Dunque, la definizione dei LEP rappresenta uno snodo cruciale per assicurare parità di accesso ai servizi a tutti i cittadini e devono essere definiti assecondando due esigenze fondamentali: Intanto vanno definiti per ciascun ambito, siano essi salute, istruzione, trasporti, assistenza sociale, standard adeguati di prestazioni e di servizi che siano garantiti in modo uniforme in tutto il Paese; e poi è necessario garantire a Comuni, Province, Città Metropolitane e Regioni adeguate risorse per finanziare tali standard. Infatti, non basta definire soglie adeguate per tali servizi, ma bisogna anche verificare che le risorse a disposizione degli enti periferici siano sufficienti a garantirle.
Facciamo qualche esempio per renderci meglio conto della complessità del tema che stiamo affrontando.

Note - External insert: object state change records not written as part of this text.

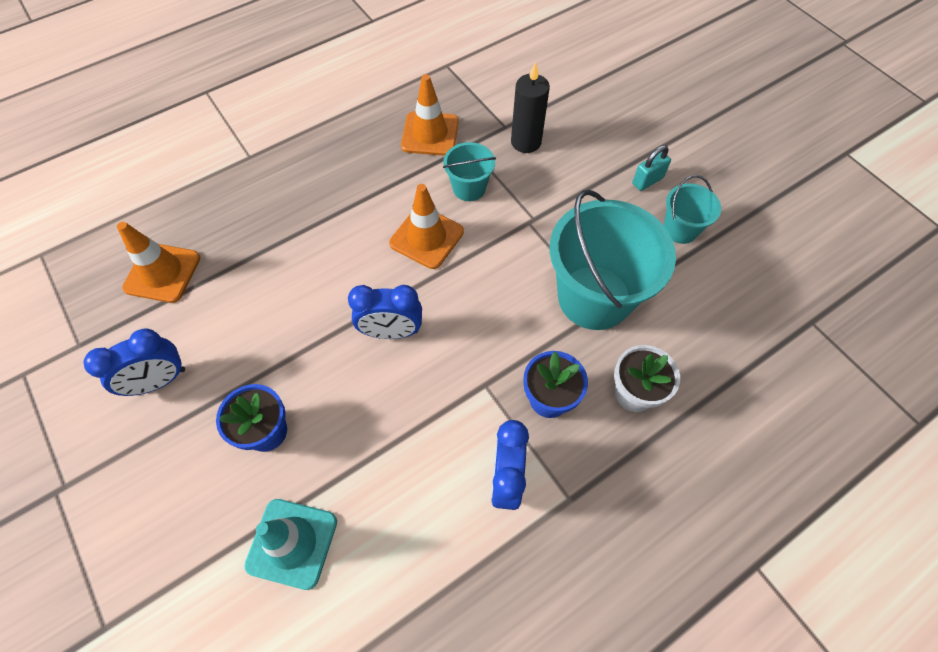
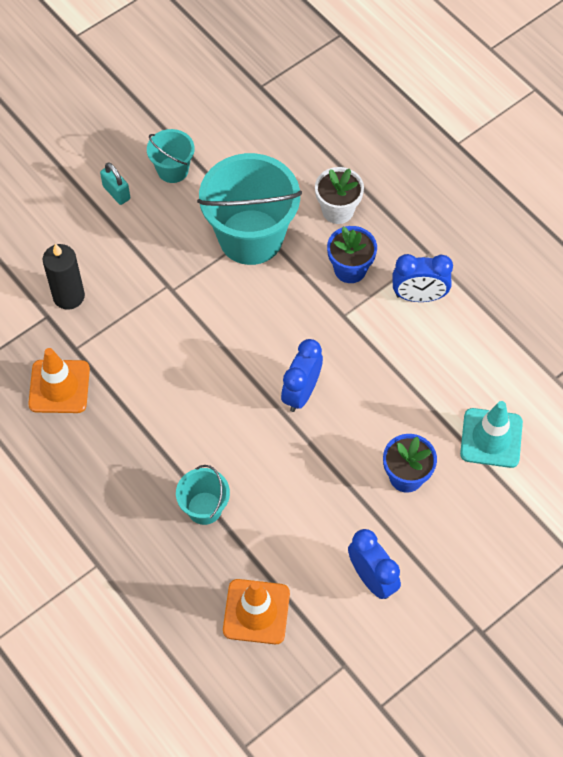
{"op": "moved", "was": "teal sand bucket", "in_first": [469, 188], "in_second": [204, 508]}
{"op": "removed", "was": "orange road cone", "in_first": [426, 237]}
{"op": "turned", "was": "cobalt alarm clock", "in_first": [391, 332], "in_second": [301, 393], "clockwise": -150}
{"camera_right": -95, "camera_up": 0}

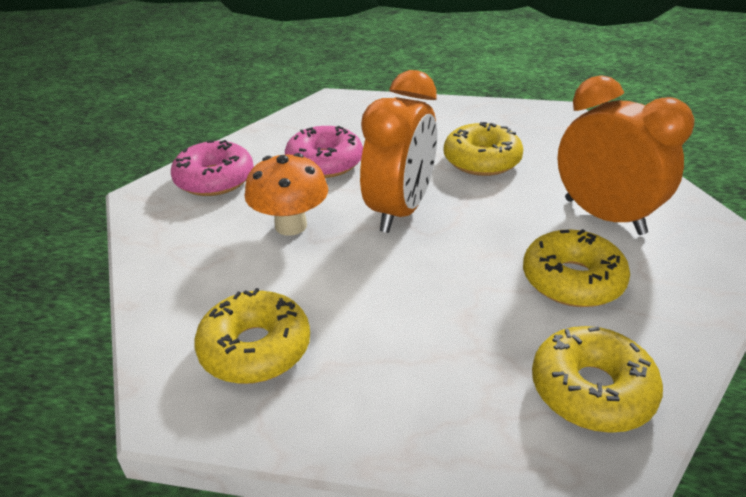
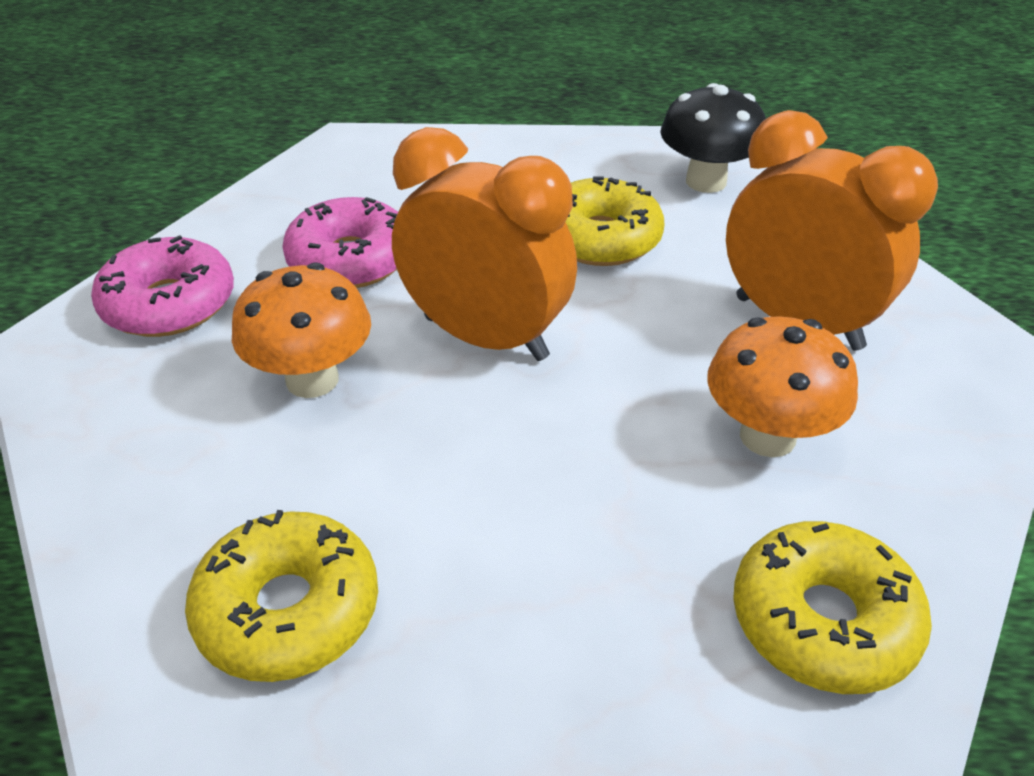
{"op": "turned", "was": "orange alarm clock", "in_first": [400, 211], "in_second": [485, 338], "clockwise": -75}
{"op": "replaced", "was": "golden doughnut", "now": "orange fungus", "in_first": [572, 280], "in_second": [767, 436]}
{"op": "added", "now": "jet-black fungus", "in_second": [706, 181]}
{"camera_right": -10, "camera_up": 5}

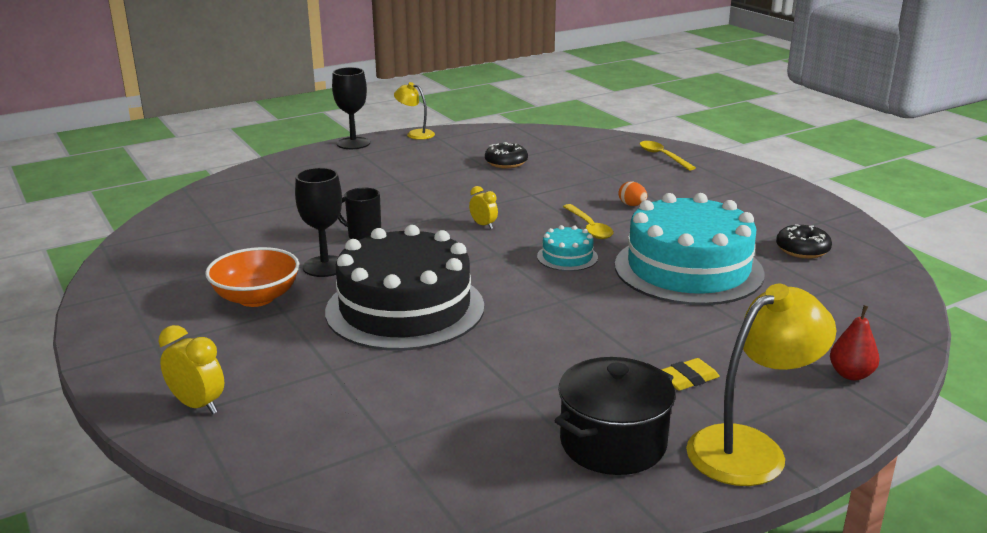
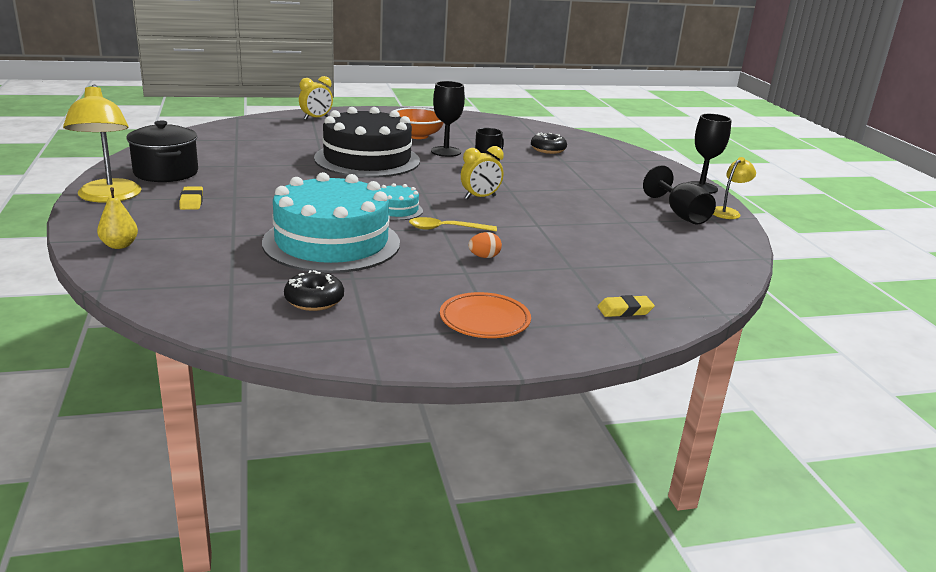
{"op": "replaced", "was": "golden spoon", "now": "golden gum eraser", "in_first": [662, 156], "in_second": [625, 310]}
{"op": "moved", "was": "jet-black doughnut", "in_first": [506, 163], "in_second": [548, 150]}
{"op": "resized", "was": "golden alarm clock", "in_first": [483, 225], "in_second": [480, 197], "ratio": 1.53}
{"op": "recoloured", "was": "red toy pear", "now": "golden toy pear", "in_first": [851, 374], "in_second": [119, 245]}
{"op": "added", "now": "jet-black chalice", "in_second": [680, 214]}
{"op": "added", "now": "orange flat dish", "in_second": [484, 320]}
{"camera_right": 105, "camera_up": 0}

In Emilia-Romagna i comuni che offrono servizi per la prima infanzia sfiorano il 90%; in Calabria sono appena il 19%. È ovvio che tale disparità di fruizione del servizio si ripercuote, per esempio, sull’occupazione femminile. Ancora, lo sviluppo della rete ferroviaria e stradale in gran parte delle Regioni settentrionali è almeno dieci volte maggiore rispetto a quelle meridionali e questo si ripercuote, per esempio, sulla necessità di un lavoratore meridionale di utilizzare il proprio mezzo per recarsi a lavoro con costi maggiori, con maggiore inquinamento ambientale e maggiori rischi. Del resto, lo sviluppo della rete viaria è anche alla base della mobilità sanitaria (ed è questo l’aspetto che ci interessa enfatizzare in questa sede) in quanto per alcuni cittadini è più semplice raggiungere i centri di cura o essere raggiunti dai servizi sociosanitari.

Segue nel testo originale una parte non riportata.